Prompt —
Here is the task for the records below: repeat exactly the lines from the one with "part: (136, 424) -> (57, 515), moved" to the one with "part: (136, 675) -> (369, 803), moved", both included, and nothing else.

Source records —
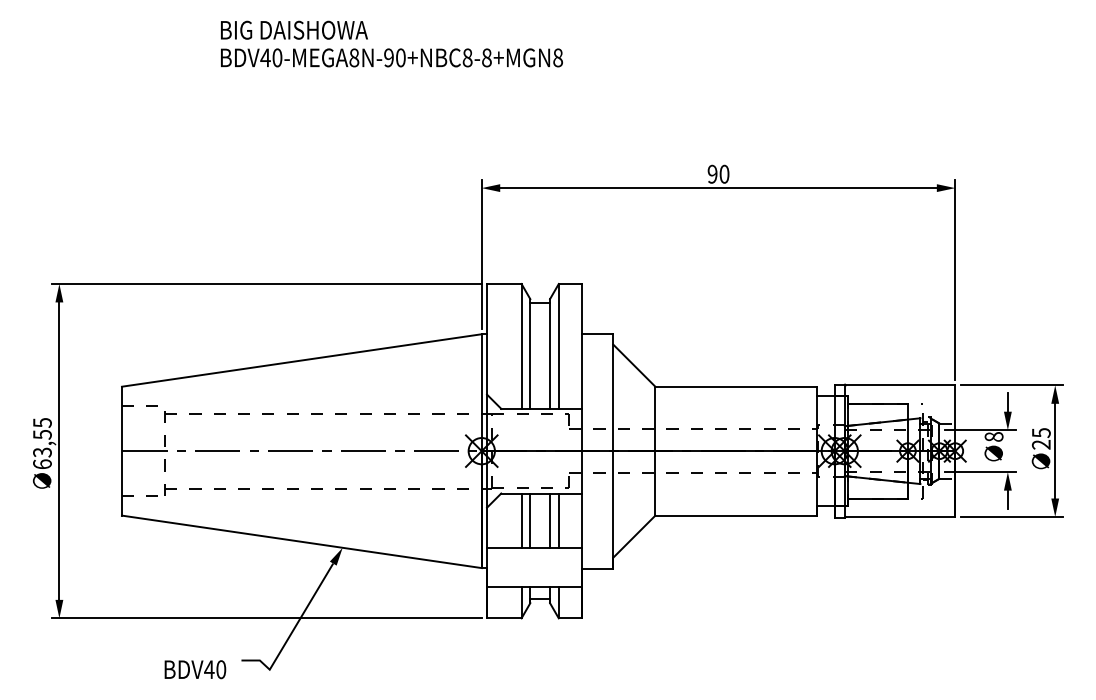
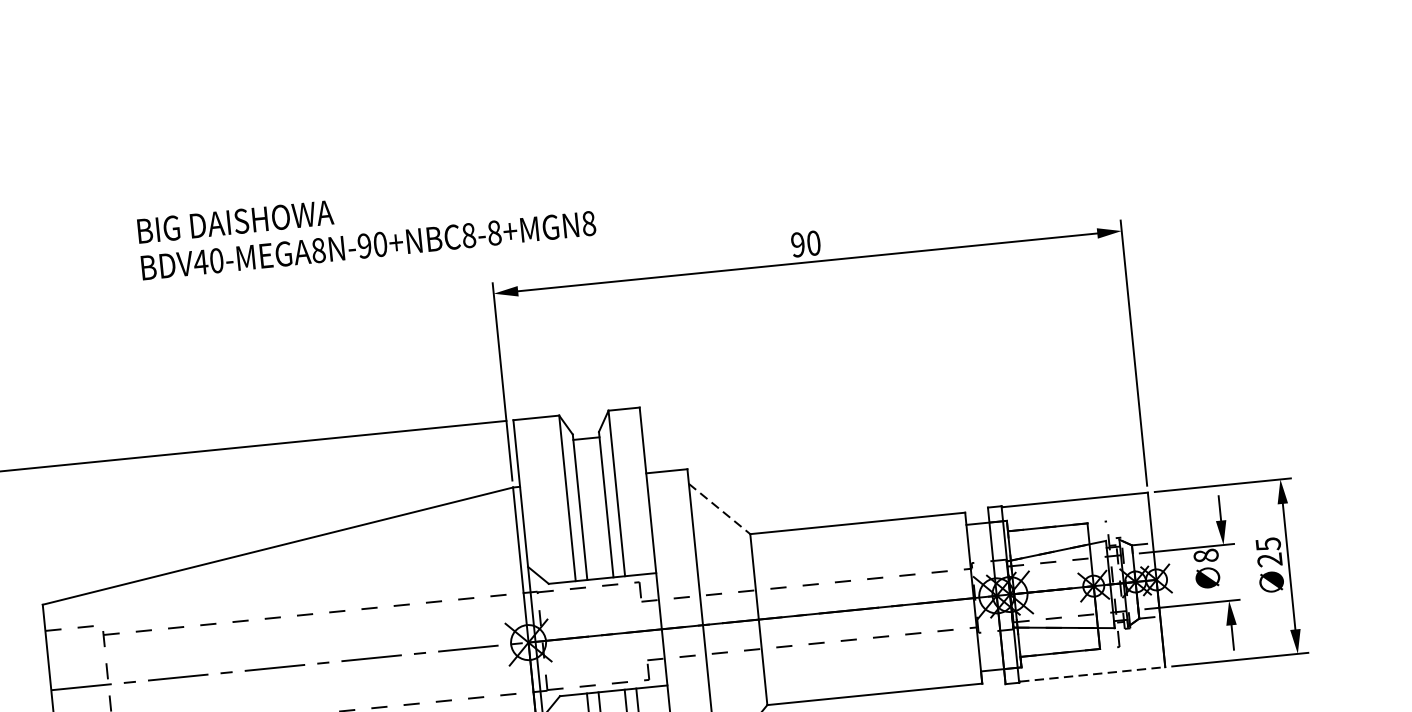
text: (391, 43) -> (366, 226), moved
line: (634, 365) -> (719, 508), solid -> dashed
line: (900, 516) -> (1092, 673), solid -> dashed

==

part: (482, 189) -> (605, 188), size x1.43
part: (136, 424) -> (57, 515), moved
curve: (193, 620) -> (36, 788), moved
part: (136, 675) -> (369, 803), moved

Task solution —
part: (136, 424) -> (57, 515), moved
curve: (193, 620) -> (36, 788), moved
part: (136, 675) -> (369, 803), moved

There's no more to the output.